Like most horror buffs, I’ve been watching genre films since I was old enough.  My favourites have always had a simple plot, and been a blend of supernatural horror and fantasy.

So, which are my favourites, and why?  Here they are, in reverse order:

5.  The Amityville Horror.  I think this was the first horror film I saw at a cinema.  It’s about a family who move into a house where murders took place a year earlier.  It was released in 1979; by modern standards the plot is cliché and the effects out dated, but at the time I loved it.  I haven’t watched it since, but it’s a film I have a soft spot for.

4.  Highlander.  Okay, it’s not horror, but the film does have some dark elements and themes.  One of these is the need to chop heads off your enemies, which is defiantly a horror plot.  And any film set in the stunning Scottish highlands, and has Queen providing the soundtrack, can’t go far wrong - even if the story is, quite frankly, daft.

3.  Saw.  A lot of extreme horror is sparsely plotted and little more than an attempt to be more brutal and shocking than the previous slasher.  The Saw films are different in that they have theme, subtly and plot.  They manage to be cleverer than most and had me wondering what’ll happen next, rather than simply going onto another horrific death.  The series lost its way a little part way through, but overall I think it’s by far the best of its type.

2.  Predator.  This is a story about a group of soldiers fighting something invisible yet nasty in the central American jungle.  They are picked off one by one until only one survives to fight the ‘predator’.  We don’t see the monster until late in the film which I think ups the suspense in a brilliant example of the technique of not letting the audience see the ‘thing of evil’ until as late as possible.

1. Alien.  Perhaps the best known sci-fi horror.  A brilliant film about something nasty aboard a spaceship many years in the future.  The image of Ripley and the alien is one of those that stays with you long after the end credits.  Later films in the franchise lost a little because by then we knew what Ripley was up against, despite writers upping the ante – but that shouldn’t take anything away from the first in the series.

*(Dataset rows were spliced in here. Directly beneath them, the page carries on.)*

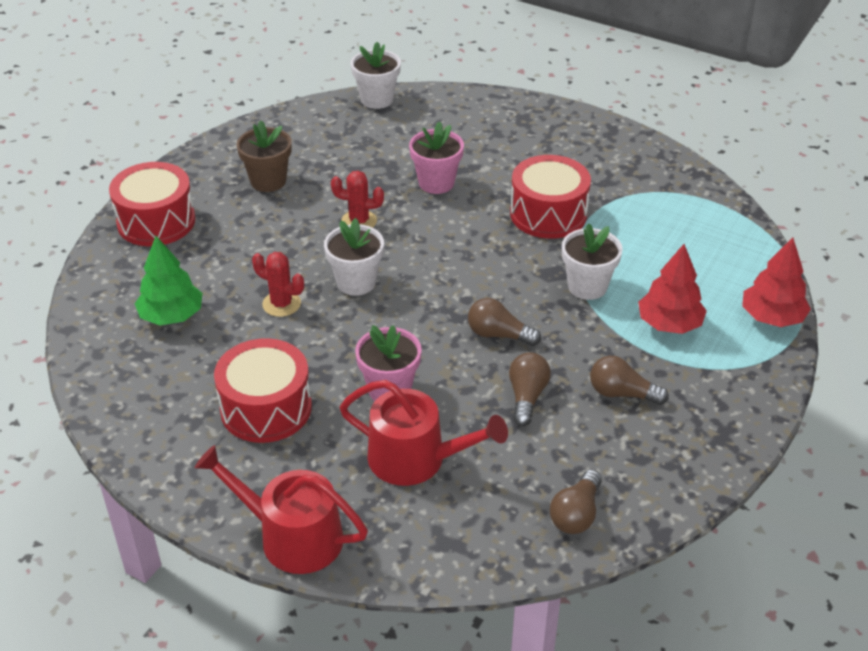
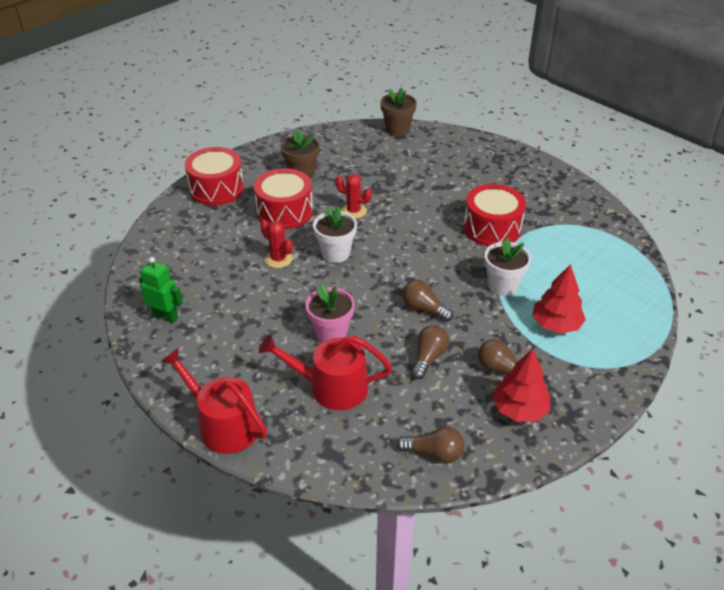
camera: 15 degrees right, 0 degrees up
(154, 410) = (165, 316): none -> green robot
(172, 316) = (202, 254): green tree -> none
(266, 408) = (240, 330): red drum -> red drum (284, 211)
(377, 99) = (397, 129): white flower pot -> brown flower pot
(416, 459) = (331, 387): red watering can -> red watering can turned 150 degrees clockwise
(436, 183) = (418, 193): pink flower pot -> none
(576, 514) = (434, 453): brown light bulb -> brown light bulb turned 120 degrees counterclockwise
(772, 317) = (639, 334): red tree -> red tree (519, 409)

There are some classics missing from my list; nothing my Stephen King, for example.  I’ve seen several films based on his books (‘The Dead Zone’; ‘Carrie’; ‘The Shining’; Christine’, etc) and enjoyed them, but I think my choice says something about the sort of plot I like rather than anything about a film or writer’s quality.  I like watching (and writing) simple, ‘in yer face’ linear shockers rather than subtle or psychological horror, and those sort of films give me most pleasure.